Les privilèges des
bouchers et voituriers
Pour la pâture des bêtes tout au long du chemin, puis celle de l'engraissement afin de compenser l'amaigrissemnt dû au voyage, "les bouchers, en beaucoup de lieux, étaient arrivés à tourner les règlements qui fixaient, dans la pâture, la part proportionnelle de chaque habitant ; parfois, ils s'entendaient avec les plus pauvres pour mettre des bestiaux sous leur nom. Souvent même, autour des villes, la coutume ou les ordonnances leur avaient concédé expressément des privilèges particuliers : c'est ainsi que les bouchers de Paris s'étaient fait reconnaître, dès le XIII° siècle, par la royauté et confirmer, à partir du XVII°, par la Cour des Aides et le Parlement, toujours soucieux de l'approvisionnement de la capitale, la vaine pâture dans toute l'étendue de la banlieue, sur les jachères et le long des chemins. Bloch à préciser
Les riches marchands de bois et l'influente corporation des bouchers de Paris avaient obtenu, pour les Thiérachiens et les toucheurs de boeufs, des privilèges qui empiétaient sur l'usage traditionnel des terres: " Une fois de plus, les nécessités de l'économie nouvelle, à larges débouchés, avaient détourné de leur destination première les vieilles servitudes champêtres, faites pour de petits groupes fermés. A dire vrai, ces « pirates » du grand trafic étaient détestés des paysans, dont ils dévoraient les terres. " Bloch à préciser
Le trafic de bêtes à cornes était intense pour le foirail du jeudi à Poissy, auquel s'ajouta celui du lundi à Sceaux à partir de 1655 (Colbert tenta de détourner le marché de la viande vers la ville où il résidait). Pour le mois de décembre 1847 que détaille le "Journal d'agriculture pratique et de jardinage", plus de mille cent boeufs étaient vendus à Sceaux, chaque semaine, plus de deux mille trois cents à Poissy sans compter les vaches, les veaux et les moutons (les cochons ne sont pas cités.)

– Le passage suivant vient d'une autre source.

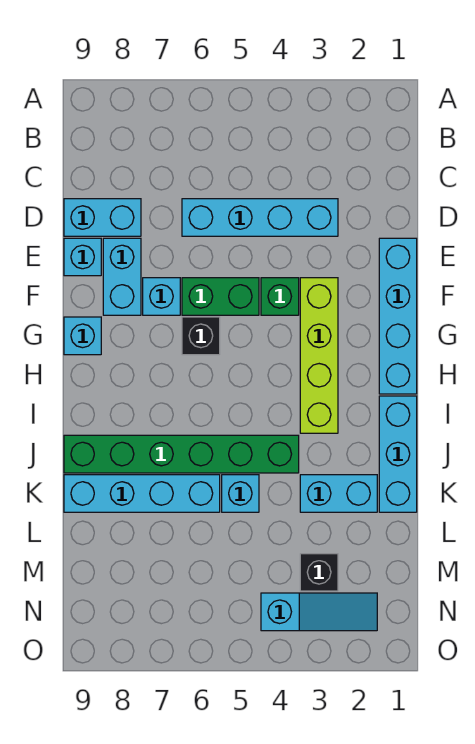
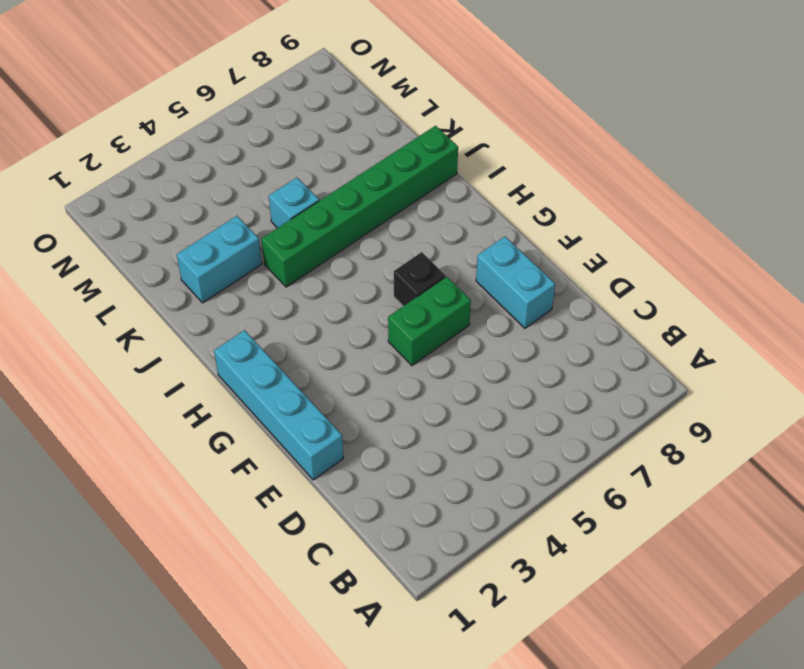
none -> cyan brick D3:D6 level 1
none -> cyan brick D8:D9 level 1
none -> cyan brick E9 level 1

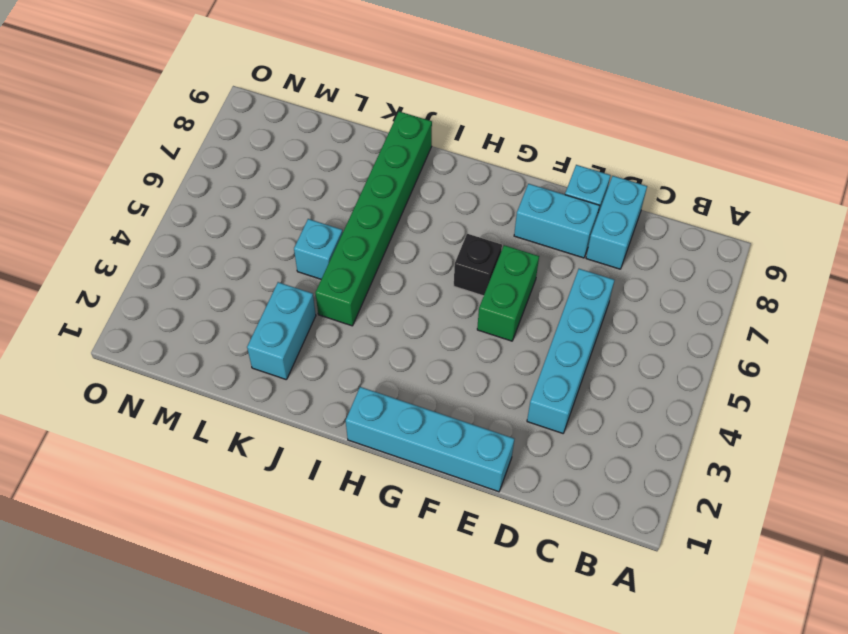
none -> lime brick F3:I3 level 1
none -> green brick F4 level 1
none -> cyan brick F7 level 1

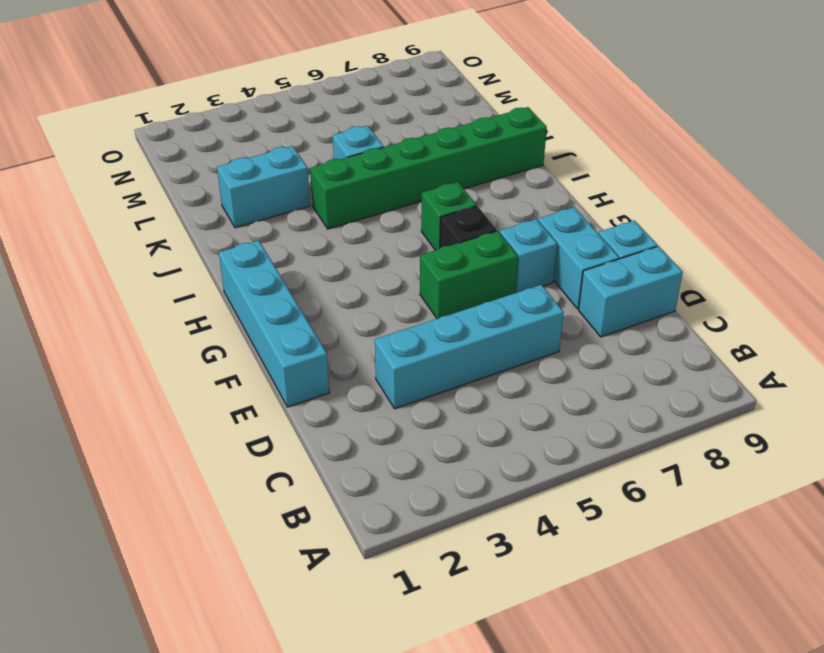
green brick H6 level 1 -> green brick F4 level 1
none -> lime brick F3:I3 level 1
none -> cyan brick G9 level 1
none -> cyan brick I1:K1 level 1

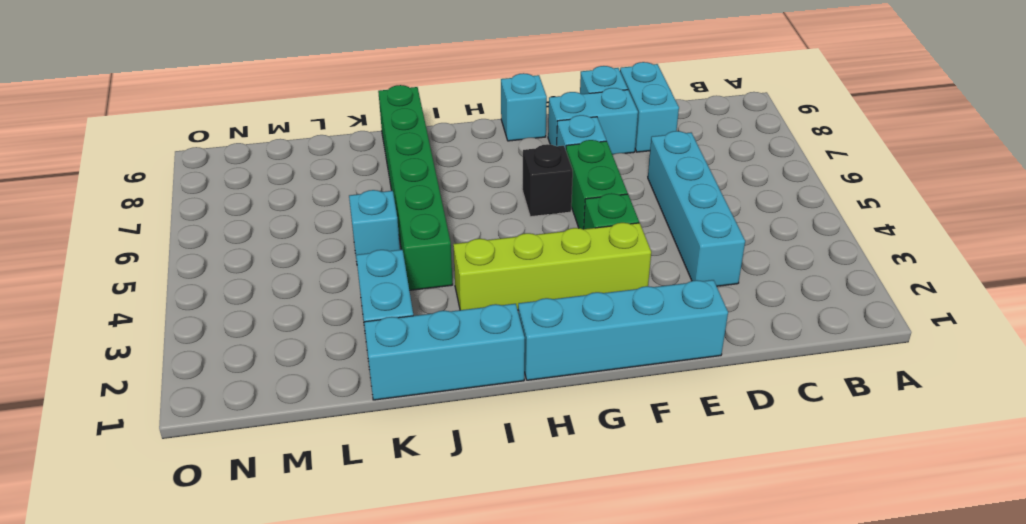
none -> cyan brick K6:K9 level 1
none -> black brick M3 level 1
none -> cyan slope N2:N4 level 1 top 4

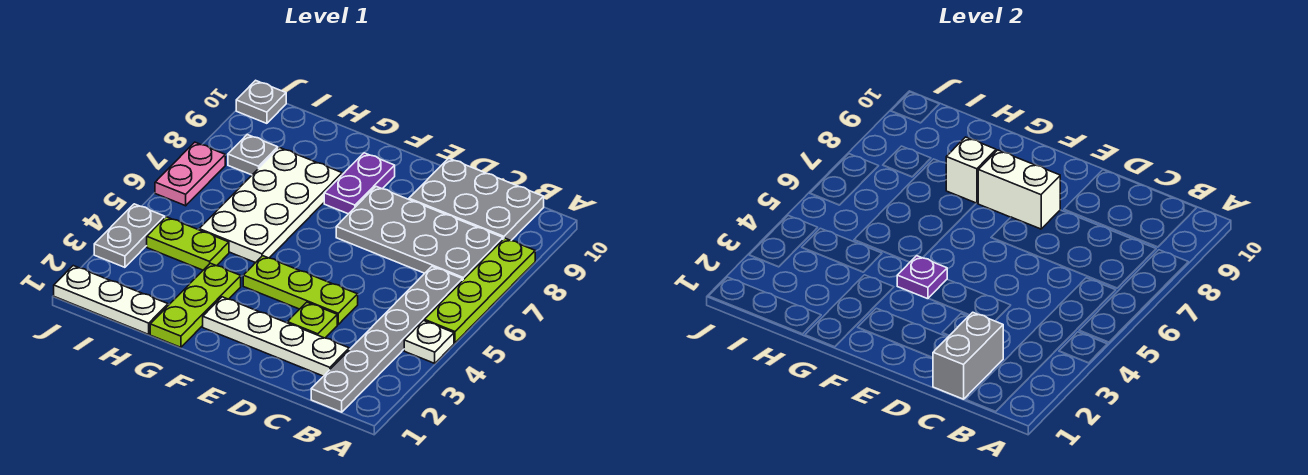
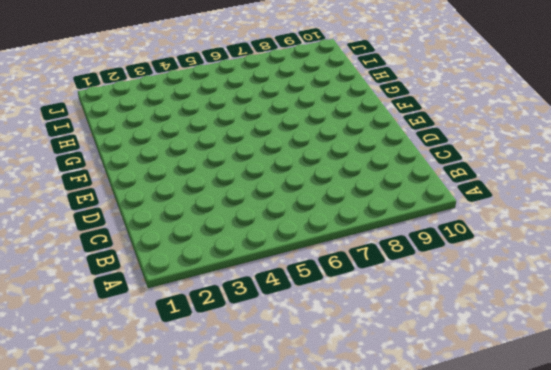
none -> white plate A4 level 1
none -> lime plate A5:A8 level 1
none -> grey plate B1:B6 level 1

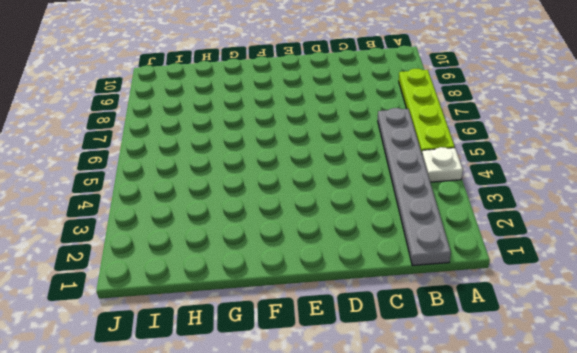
none -> grey plate B7:E8 level 1
none -> grey plate B9:D10 level 1
none -> white plate C2:F2 level 1

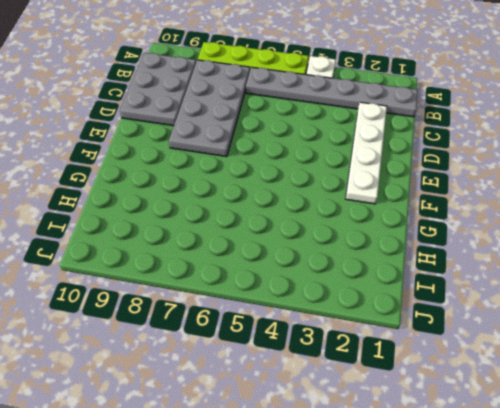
none -> lime plate D3 level 1
none -> lime plate D4:F4 level 1
none -> purple plate F8:F9 level 1

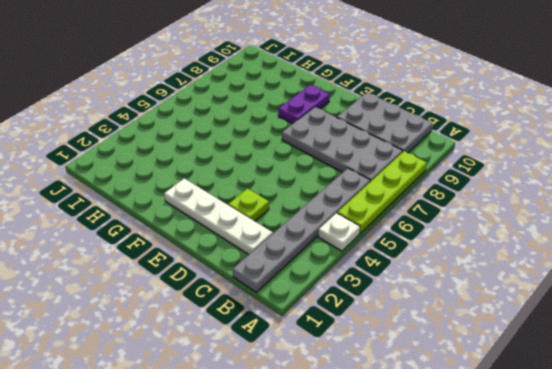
none -> lime plate D4:F4 level 1
none -> lime plate G1:G3 level 1
none -> white plate G5:H8 level 1

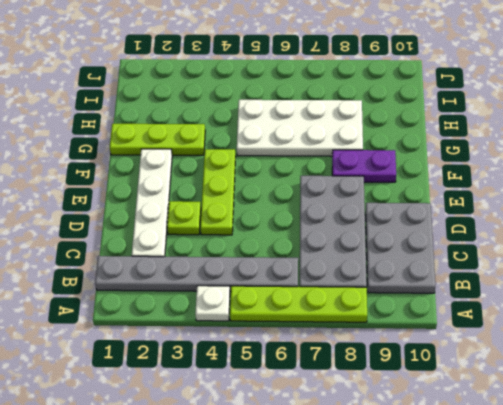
none -> white plate H1:J1 level 1
none -> lime plate H4:I4 level 1
none -> grey plate I8 level 1

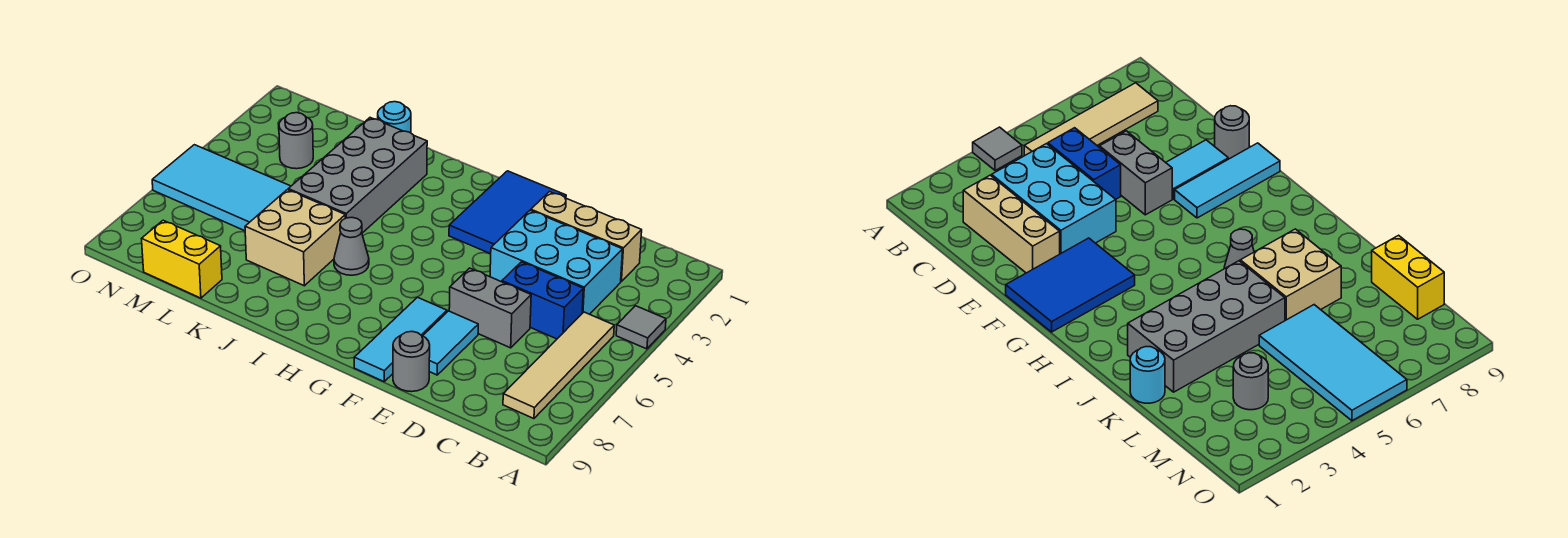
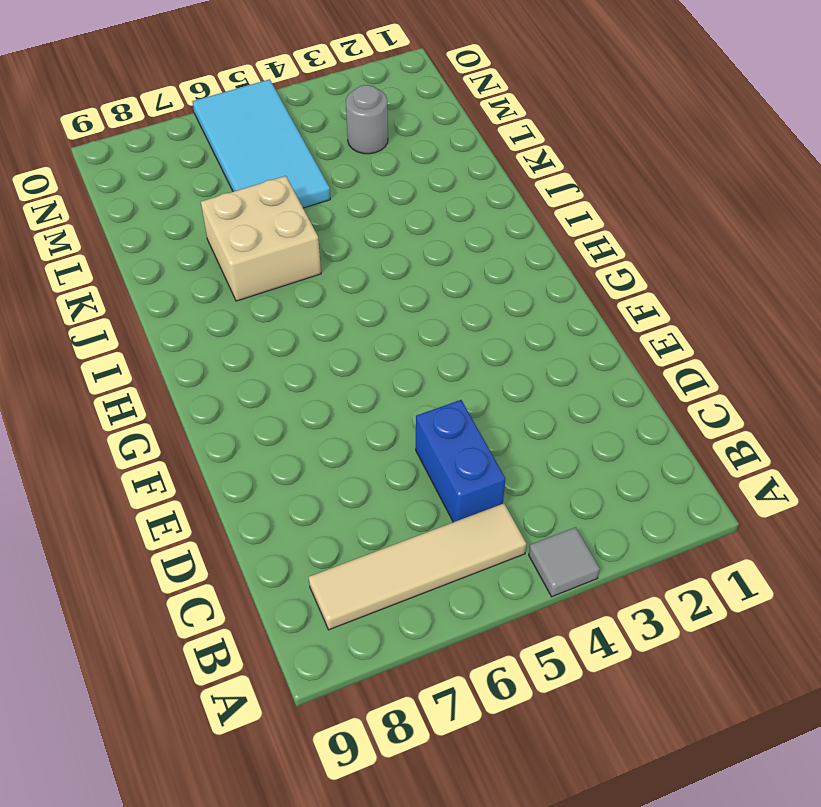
none -> tan brick C2:E2 level 1
none -> cyan brick C3:E4 level 1
none -> grey brick D6:E6 level 1

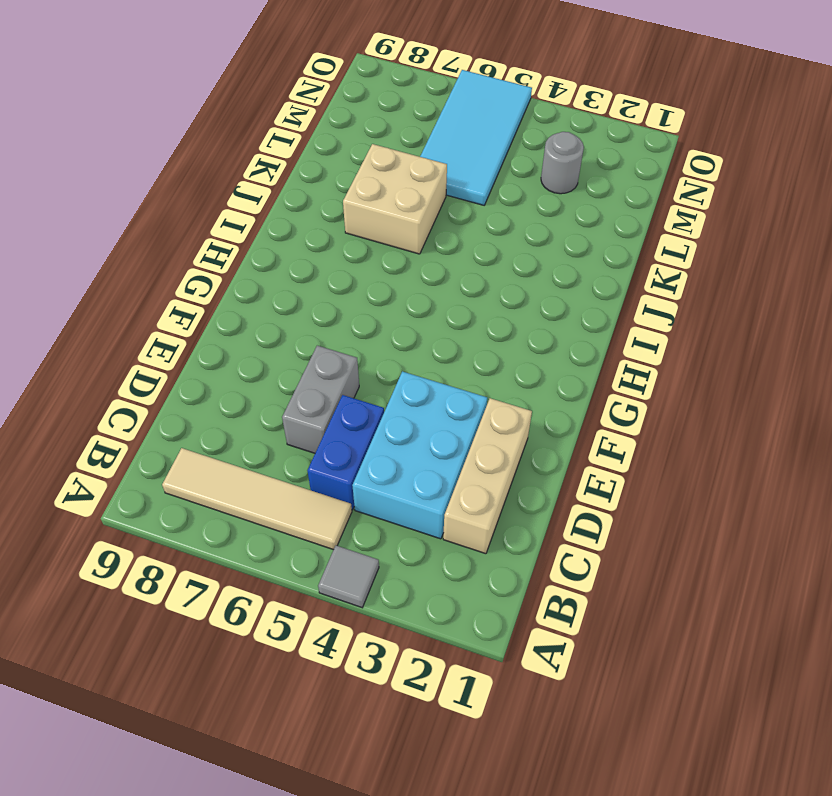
none -> cyan tile E7:E8 level 1
none -> grey round brick E9 level 1
none -> blue tile F1:G3 level 1

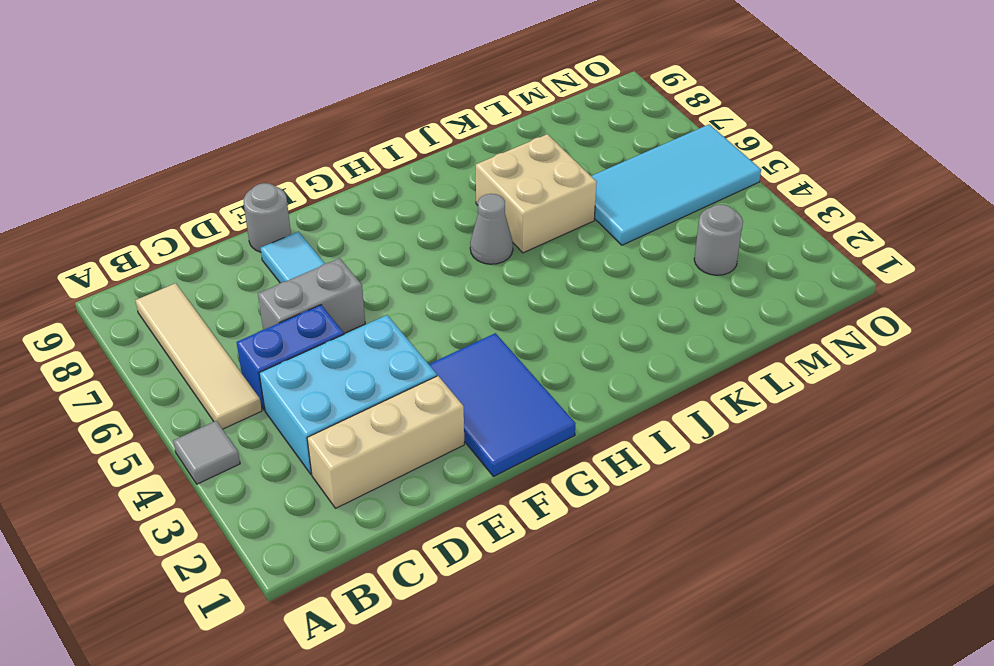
none -> cyan tile F7:F9 level 1
none -> grey brick J2:K5 level 1
none -> cyan round brick K1 level 1

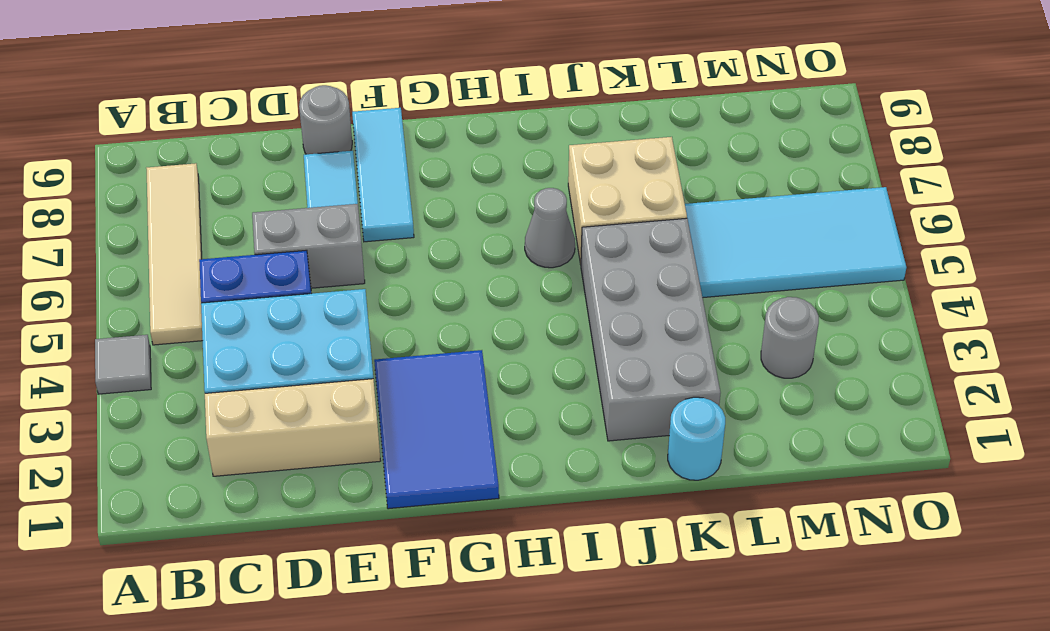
none -> yellow brick L9:M9 level 1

Tout ce bétail destiné à la capitale, se rendait,
du pâturage aux portes de la boucherie, via les marchés aux
boeufs, par ses propres sabots. Un long voyage qui pouvait commencer en
Normandie, dans le Berry, le Bourbonnais, le Charolais, passer par les marchés
de Cholet ou de la Mothe Sainte Héray, proche Poitiers, mais aussi
venir du Limousin, de l'Auvergne...
Ce périple est décrit sur le site d'Anost, fief des galvachers:
"Là, il peut s'il le veut, sous la conduite d'aînés,
pratiquer le premier métier des hommes du boeuf, menant à
pied, les bêtes rouges du Morvan destinées à la boucherie,
jusqu'aux abattoirs de Lyon, de Besançon et plus encore de Sceaux
ou de Poissy, près de Paris. On lui confie alors quatorze animaux
non liés, qu'il doit convoyer aidé de son chien, en évitant
les villes, les bourgs et même les écarts proches de ces derniers,
couchant à la belle étoile par tous les temps, ayant des provisions
de bouche pour douze journées. On a du mal à imaginer désormais
ce que réprésentait la grande caravane de ces toucheurs, ainsi
nommés, menant des bêtes par dizaines, voire davantage, chaque
groupe étant espacé du précédant et du suivant
d'une centaine de mètres, afin de garantir un minimum de sécurité
car un grand troupeau ne peut être pleinement dominé et devient
en cas de panique, un réel danger. Déjà, ils faisaient
peur et certaines régions traversées ont conservé la
mémoire de ces "bou aux boeufs farouches, qui entre chiens et
loups s'approchaient des villages avec leurs équipages..." pour
disait-on, emporter les enfants peu sages."